The 04.09.10 quake, 22.02.11 quake & 13.06.11 quake shattered and crumbled Shag Rock.

2009. Rapanui - Shag Rock, Avon-Heathcote Estuary Mouth, Main Road, Christchurch. The 04.09.10 quake, 22.02.11 quake & 13.06.11 quake shattered and crumbled Shag Rock

Given sewage and other estuary pollution, I doubted flounders were caught in Avon-Heathcote Estuary in 2009. Only flounders were idiots allowing pollution to happen. I looked across Avon-Heathcote Estuary towards Bromley sewage farm and thought of Shelley's words:

"My name is Ozymandias, King of Kings:
Look on my works, ye mighty, and despair!"

Although Christchurch City Council claimed that water flushing from Bromley sewage farm into the estuary was clean, I wondered why it was necessary in 2008 for CCC to build a pipe to flush sewage directly into the Pacific? I though of all the waterbirds crapping in the estuary, and all the horse, cow and sheep dung flushed into the estuary by streams I'd crossed in Port Hills valleys. I thought kayakers paddling Christchurch rivers and Avon-Heathcote estuary would get the shits.

With wintry Pacific winds on my back, I returned to my car, enjoying views of Moncks Bay, Avon-Heathcote Estuary, Port Hills, Canterbury Plains and Southern Alps. The circuit walk took me 1 hour 45 minutes, with many stops.

Coda: In April 2010 Christchurch City Council's "our christchurch" journal rejoiced at opening the Council's Ocean Outfall pipe, which flushed Christchurch sewage into the Pacific:

"Christchurch's biggest construction project to date - the $87.2 million Ocean Outfall pipeline - is now in operation after a community opening ceremony in March." With Christchurch city sewage flushed into the Pacific, I wondered what effect it would have on coastline ecology northwards to Brooklands Lagoon, Waimakariri River, Ashley River and Pegasus Bay, and southwards to Lyttleton Harbour, Port Levy and Banks Peninsula?

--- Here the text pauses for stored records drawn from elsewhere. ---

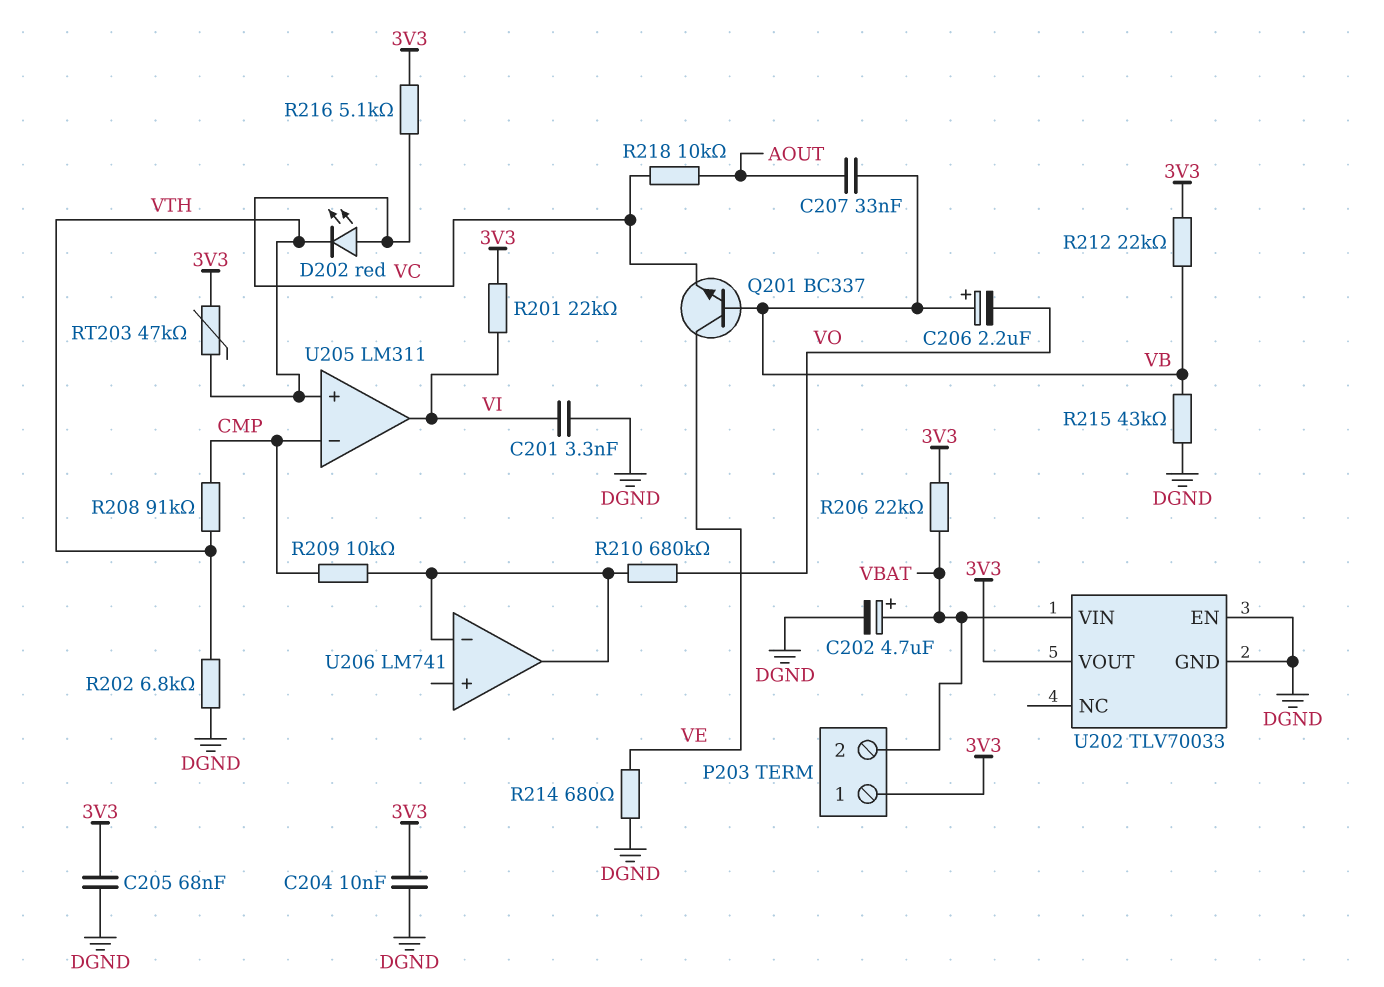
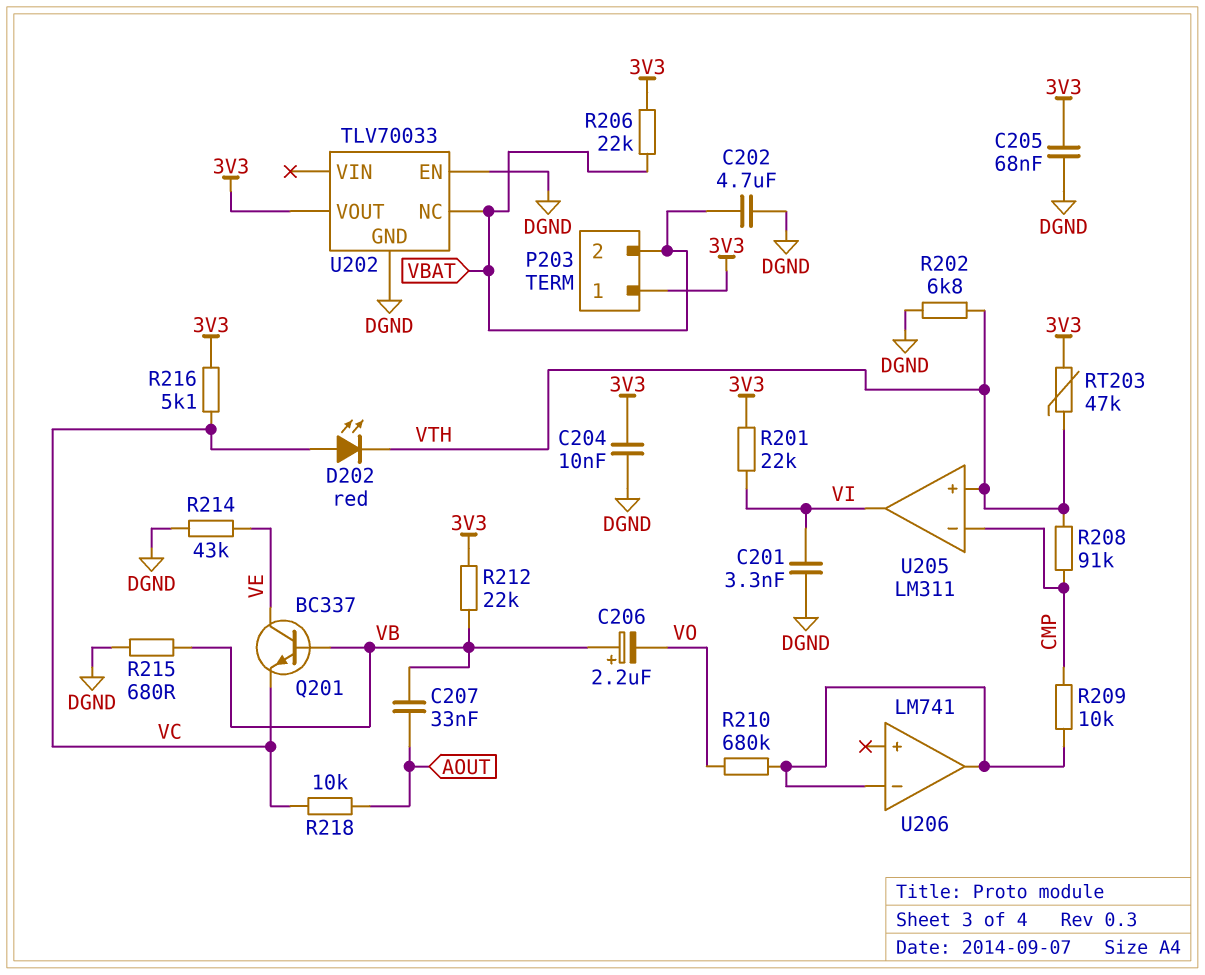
C202: 4.7uF (plus VBAT, minus DGND) -> 4.7uF (DGND, VBAT)
R214: 680 (DGND, VE) -> 43k (DGND, VE)
R215: 43k (DGND, VB) -> 680 (DGND, VB)
U202 pin NC: none -> VBAT
U202 pin VIN: VBAT -> none

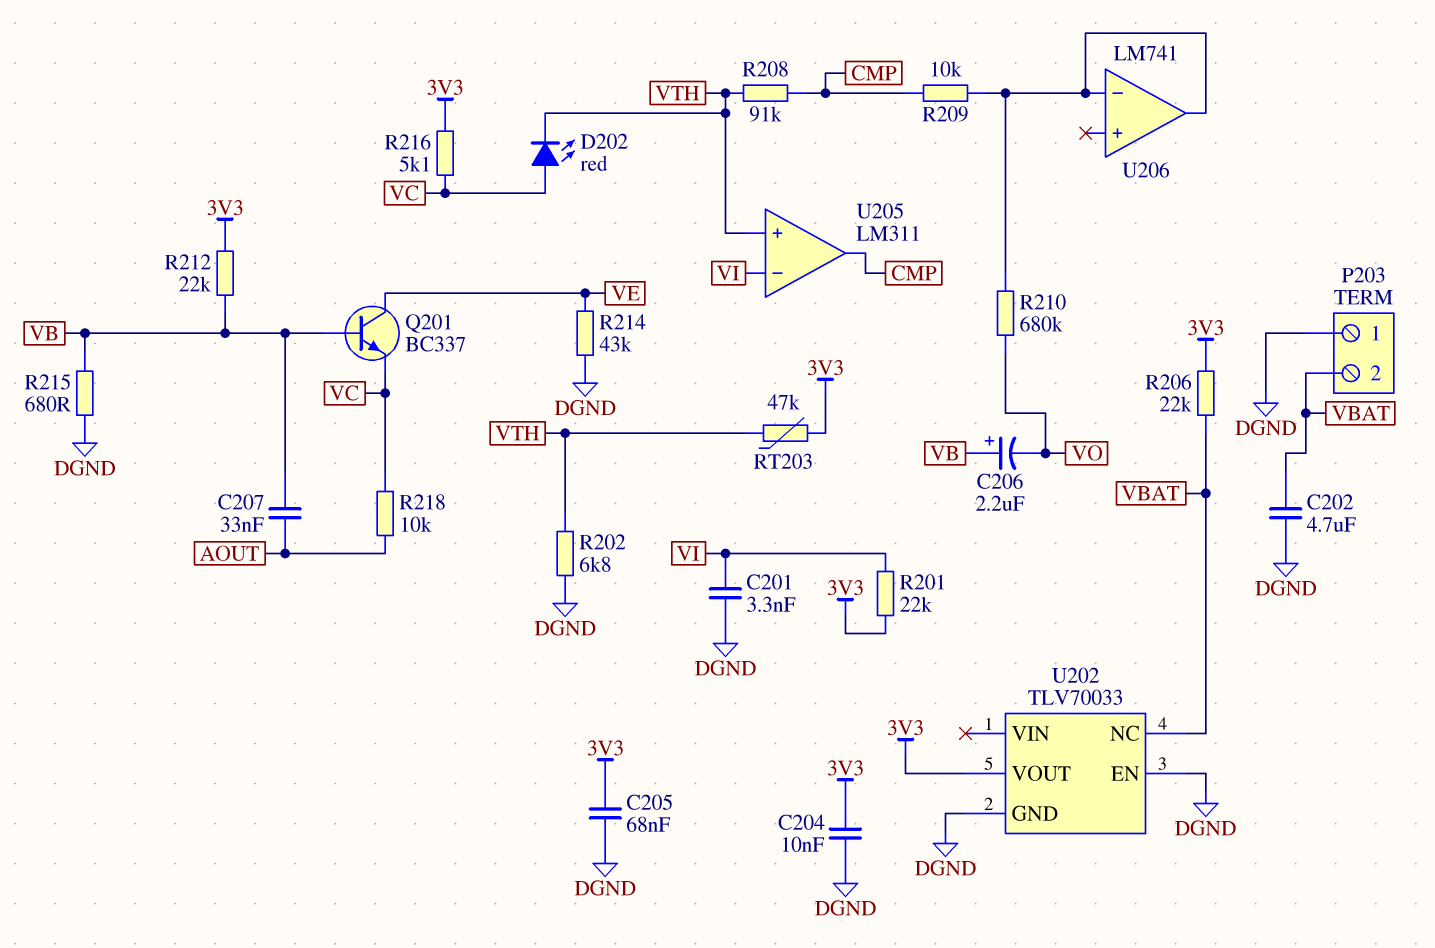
P203 pin 1: 3V3 -> DGND
U205 pin in-: CMP -> VI
U205 pin out: VI -> CMP

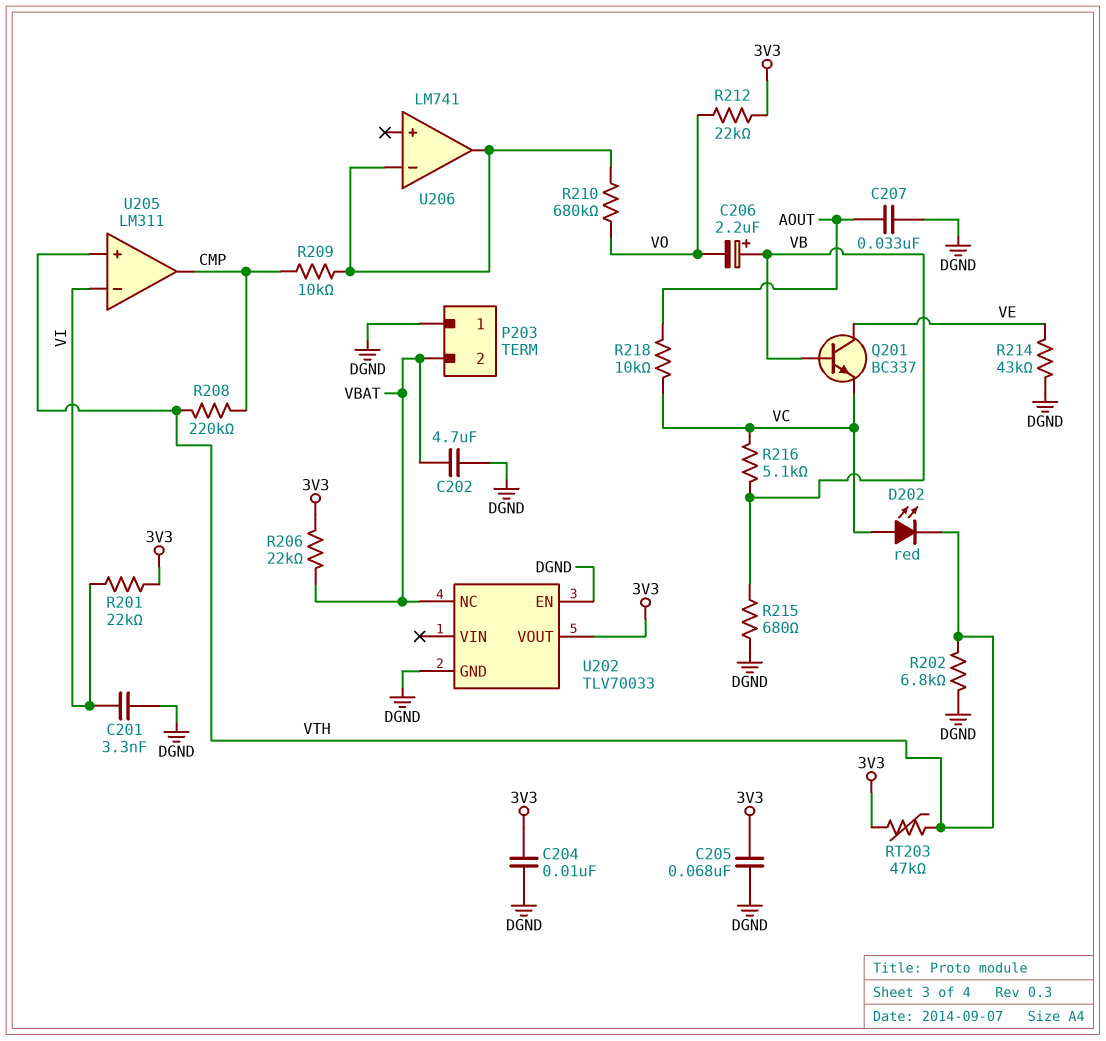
C207: 33nF (AOUT, VB) -> 33nF (AOUT, DGND)
R208: 91k (CMP, VTH) -> 220k (CMP, VTH)
R212: 22k (3V3, VB) -> 22k (3V3, VO)
R216: 5.1k (3V3, VC) -> 5.1k (VB, VC)

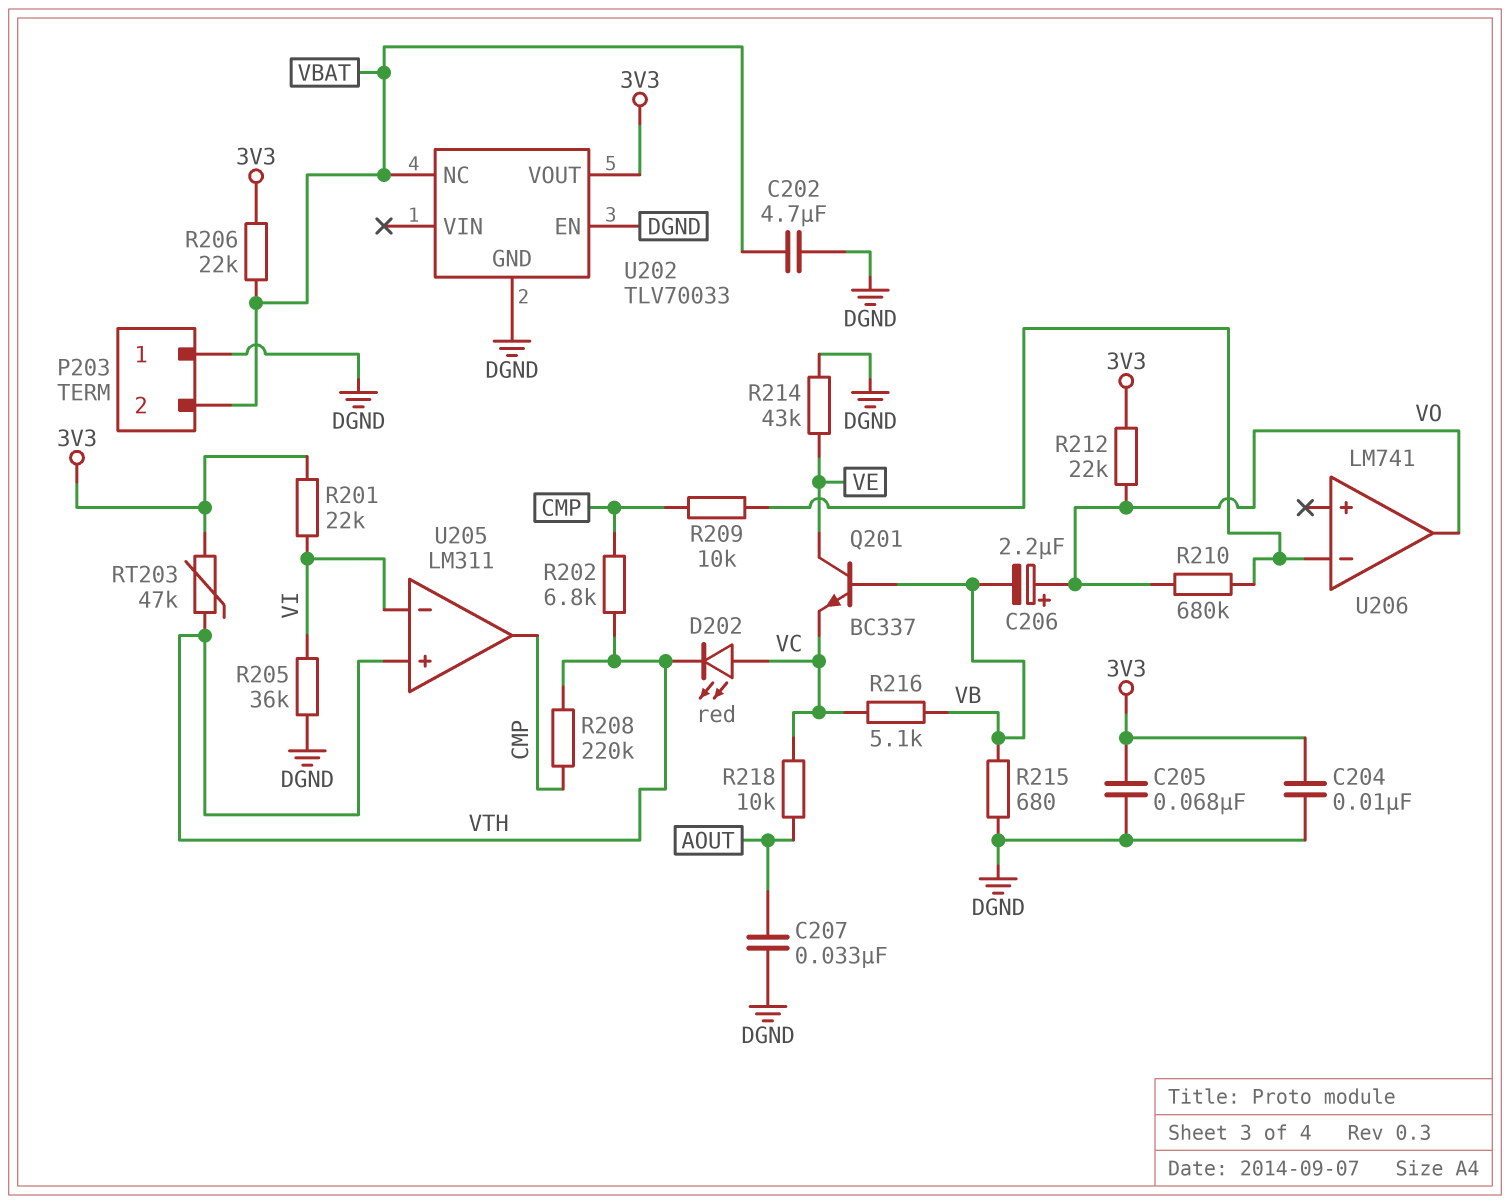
C201: 3.3nF (DGND, VI) -> none
C206: 2.2uF (plus VB, minus VO) -> 2.2uF (plus VO, minus VB)
R202: 6.8k (DGND, VTH) -> 6.8k (CMP, VTH)
R205: none -> 36k (DGND, VI)
U206 pin out: U206/in- -> VO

The 2010-2011 Christchurch quakes caused huge damage to Christchurch sewage system, at Bromley sewage ponds and especially eastern suburbs. Thousands of quake damaged houses were red zone condemned and abandoned.

It would take years to fix Christchurch sewage system. Months after the quakes, sucker trucks from all over NZ roamed Christchurch, sucking & unblocking drains & sewage pipes.

One sucker truck I saw in Bexley had the tanker logo: YOU POO WE SUCK. Another sucker truck, regularly parked on Geraldine St, had a SLURP registration plate.

For months after after the quakes, Avon River and Heathcote River were used as open sewers to relieve Christchurch's quake trashed sewage system. It would take years to clean sewage polluted Avon-Heathcote Estuary. So much for Clean Green NZ.